The full album was officially released on CD format in 1992 as a joint package with 1984's album Na 'Hes Kardia. In 1996 a stand-alone release was scheduled as a part of the OK! Budget Price series Sony Music Greece launched at the time.

In 2019, the album was selected for inclusion in the Panik Gold box set The Legendary Recordings 1982-2019. The release came after Panik's acquisition rights of Vissi's back catalogue from her previous record company Sony Music Greece. This box set was printed on a limited edition of 500 copies containing CD releases of all of her albums from 1982 to 2019 plus unreleased material.

===Reception===
The first single "Dodeka" peaked on the radio stations almost immediately and soon became number one. It would become her signature song and is considered a classic song of pop music in Greece.

Second single "San Ke Mena Kamia" also had the success of "Dodeka" by reaching number one. Both tracks were released on a promotional vinyl 45 rpm disc in 1985.

===Covers===
Anna Vissi released live recordings of her songs "Dodeka" and "San kai mena kamia" in her 1993 and 2004 live albums. Also a "Dodeka" video clip was shot live in Asteria Night Club in 2000, and a "Dodeka/Den Thelo Na Ksereis" medley video clip was shot to promote her 2004 Live album.

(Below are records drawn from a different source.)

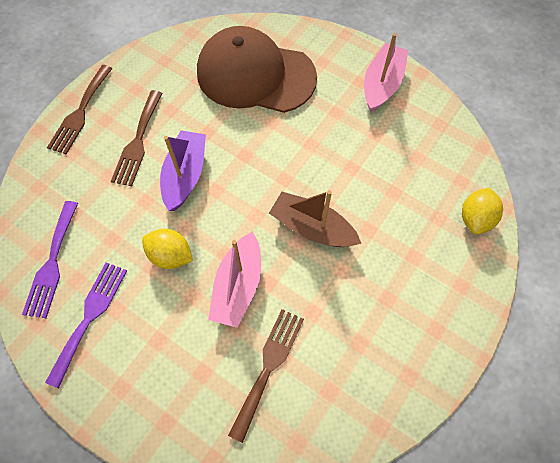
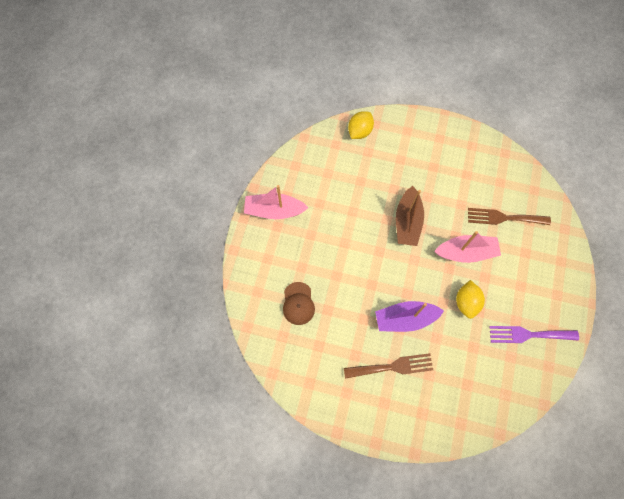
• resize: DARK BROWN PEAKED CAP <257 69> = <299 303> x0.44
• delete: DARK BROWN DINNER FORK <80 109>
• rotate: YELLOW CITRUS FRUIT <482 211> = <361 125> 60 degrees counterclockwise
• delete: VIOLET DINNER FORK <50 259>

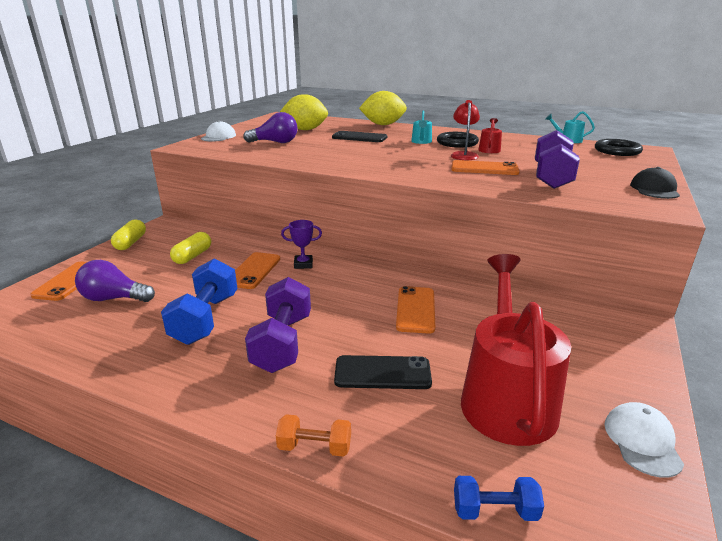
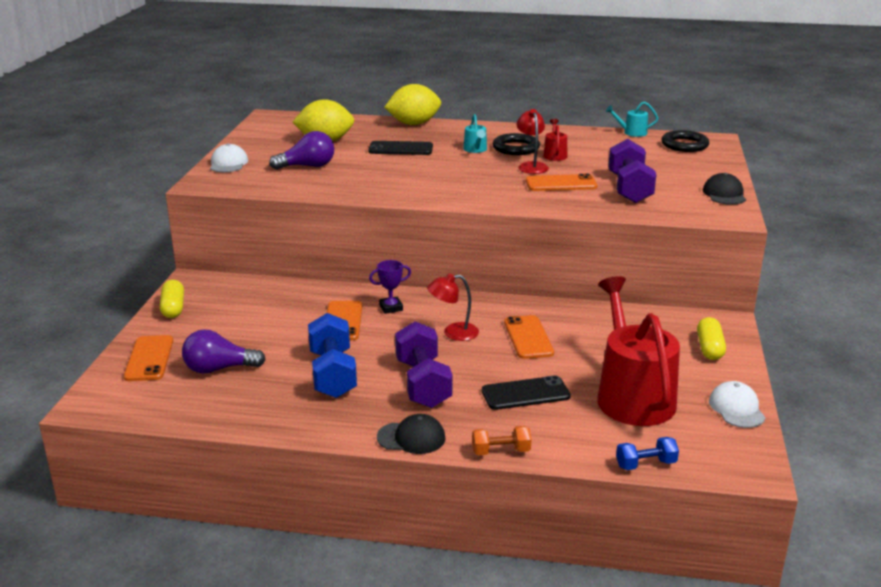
• move: YELLOW PILL SHAPE <190 248> to <711 338>
• insert: SCARLET LAMP <453 307>
• insert: BLACK PEAKED CAP <411 434>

The song "Ki Omos Ehis Figi" was covered in 1999 by Greek singer Elli Kokkinou for her debut studio album Epikindyna Paihnidia.

== Track listing ==
1. "Kati Simveni" (Something's going on)
2. "Ti Eho Na Haso" (What do I have to lose)
3. "Ki Omos Ehis Figi" (But you're gone)
4. "Agapa Me" (Love me)
5. "Otan Tha'Rthis" (When you will come back)
6. "Dodeka" (Twelve o'clock)
7. "San Ke Mena Kamia" (No-one like me)
8. "O,ti Ki An Pis" (Whatever you say)
9. "Ke Se Girevo" (I'm looking for you)
10. "Pali Horizoume" (We break up again)

== Credits and Personnel ==

- Personnel
- Markos Alexiou - piano
- Charalambos Laskarakis - guitars
- Giorgos Magklaras - violin
- Makis Mavropoulos - tzouras
- Nikos Baxevanis - accordion
- Dimitris Papadimitriou - synthesizers
- Giorgos Tsoupakis - drums
- Philippos Tsemberoulis - flute, clarinet, saxophone
- Nikos Vardis - bass
- Lefteris Zervas - violin
- Sarantis Alivizatos - lyrics
- Nikos Karvelas - music, lyrics, piano, synthesizers
- Manos Koufianakis - lyrics
- Philippos Nikolaou - lyrics
- Antonis Vardis - music, lyrics, guitars, backing vocals
- Anna Vissi - vocals

- Production
- Nikos Karvelas, Stelios Lazarou/Sony Music - production management
- Antonis Vardis - arrangements, instrumentations
- Nikos Karvelas - arrangements and instrument playing on track “Dodeka”
- Akis Golfidis - recording engineering, mixing at Studio Sierra

- Design
- Alinda Mavrogenis - photos
- Studio 31 - cover design

Credits adapted from the album's liner notes.